Он опять примолк, улыбаясь странной улыбкой озарения.

— Бывают в жизни такие мгновения… Мгновения нечеловеческие… это ужас… в лесу, когда ты — зверь в облаве. А вообще, Коля, в жизни ничего нет страшного, ничего… когда ты — владыка самого себя, то есть когда перед тобой какая-то большая цель… хотя бы подо мною — бездна, а впереди, и вверху, назади — враги… Летчики — немного философы…

— Ну, так что же дальше, Игнаша? — спросил я, наклоняясь к его лицу. Ужас, который так просто передал Игнаша, схватил и меня за сердце.

— Честное слово, Коля, в жизни ужасное и смешное неразделимы. Говорят: от трагического до смешного — один шаг. Нет, и трагическое и смешное — это одно и то же: с какой стороны посмотреть. Слышу — подбегает собака, обнюхивает меня, мечется, тявкает, как-то по-щенячьи, не то от радости, что нашла добычу, не то от нетерпения, что хозяин опаздывает. Чую — бежит человек. Кричу ему: «Говори сразу — кто?» Человек остановился и спокойно, низким басом гудит: «Свой, свой, не бойся!» Собака уже не лает, а повизгивает.
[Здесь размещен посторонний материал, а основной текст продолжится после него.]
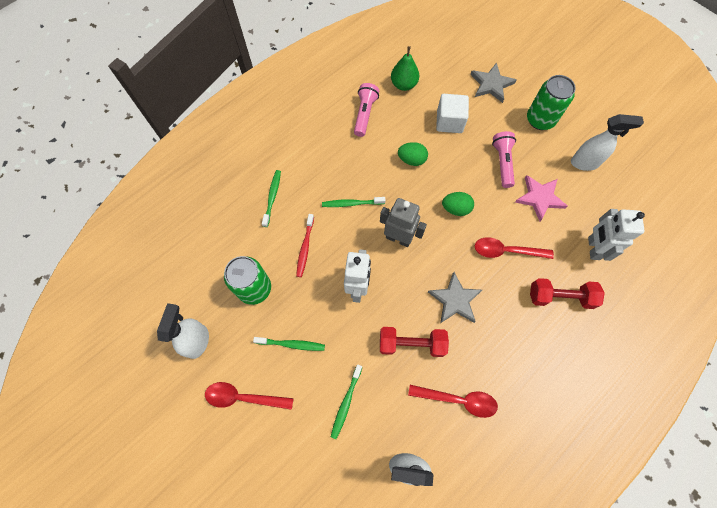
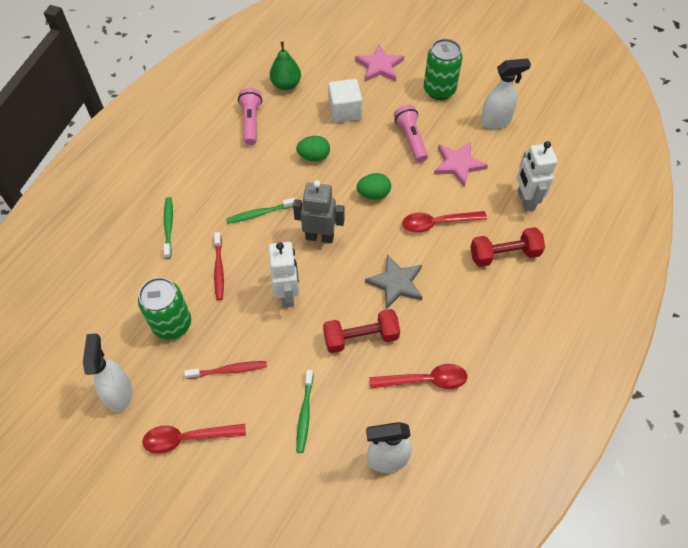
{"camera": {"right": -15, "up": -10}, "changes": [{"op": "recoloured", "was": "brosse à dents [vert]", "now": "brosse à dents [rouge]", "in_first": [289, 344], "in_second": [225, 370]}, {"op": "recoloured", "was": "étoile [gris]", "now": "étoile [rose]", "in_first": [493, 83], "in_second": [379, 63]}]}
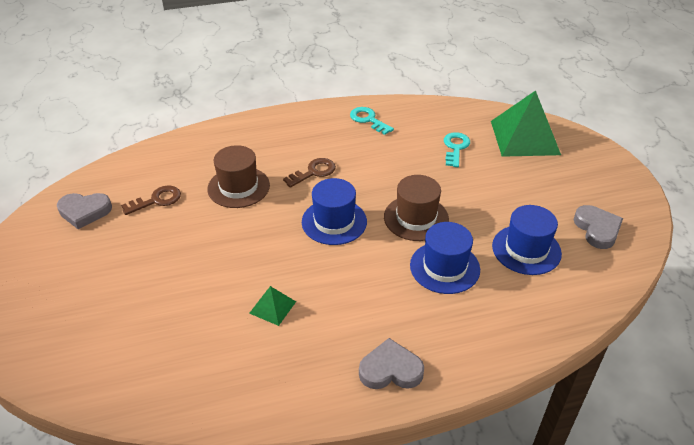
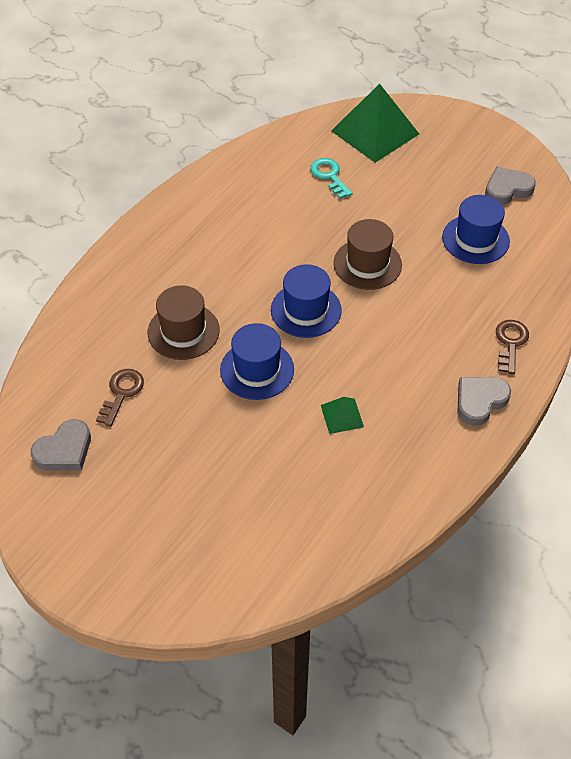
{"camera": {"right": -40, "up": 10}, "changes": [{"op": "moved", "was": "clé [marron]", "in_first": [309, 173], "in_second": [512, 347]}, {"op": "removed", "was": "clé [turquoise]", "in_first": [372, 121]}, {"op": "moved", "was": "chapeau [bleu]", "in_first": [445, 258], "in_second": [257, 361]}, {"op": "turned", "was": "cœur [gris]", "in_first": [598, 227], "in_second": [510, 186], "clockwise": -60}]}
Я не двигаюсь с места и настороженно спрашиваю: «А чем вы докажете, что свой?» Он смеется и гудит: «А ничем, как и вы же. Однако я знаю, что вы — наш…» — «Да меня, — говорю, — по обмундированию можно видеть, кто я». — «Ну, — говорит, — обмундирование — это липа, немцы тоже здорово умеют маскироваться под русских. А сейчас, кстати, густая ночь: ни черта не видно». — «Ну, так вот, — говорю, — товарищ, я слеп, горел вместе с самолетом, сбежал от немцев… полз, кажется, целую вечность. Обморозился да и страшные ожоги. У меня — револьвер, но пока я вам его не отдам… для всякого случая». Он опять смеется. «Что ж, — говорит, — пожалуйста, не отдавайте. У меня у самого — автомат и гранаты». — «А вы кто?» — спрашиваю. — «А тут, — говорит, — недалеко партизаны. Я — в разведке. Услышал, что собака забеспокоилась, ну и пошел за ней. Только собака-то у нас ученая, на немцев не лает, а ведет молчком, будь они как угодно наряжены. А ежели русского чует — кричит и танцует. А теперь давайте руку, я поведу вас к себе: и перевязочку сделаем, и накормим, и поухаживаем, а потом видно будет». Вот тебе, Коленька, и повесть о моих блужданиях между жизнью и смертью.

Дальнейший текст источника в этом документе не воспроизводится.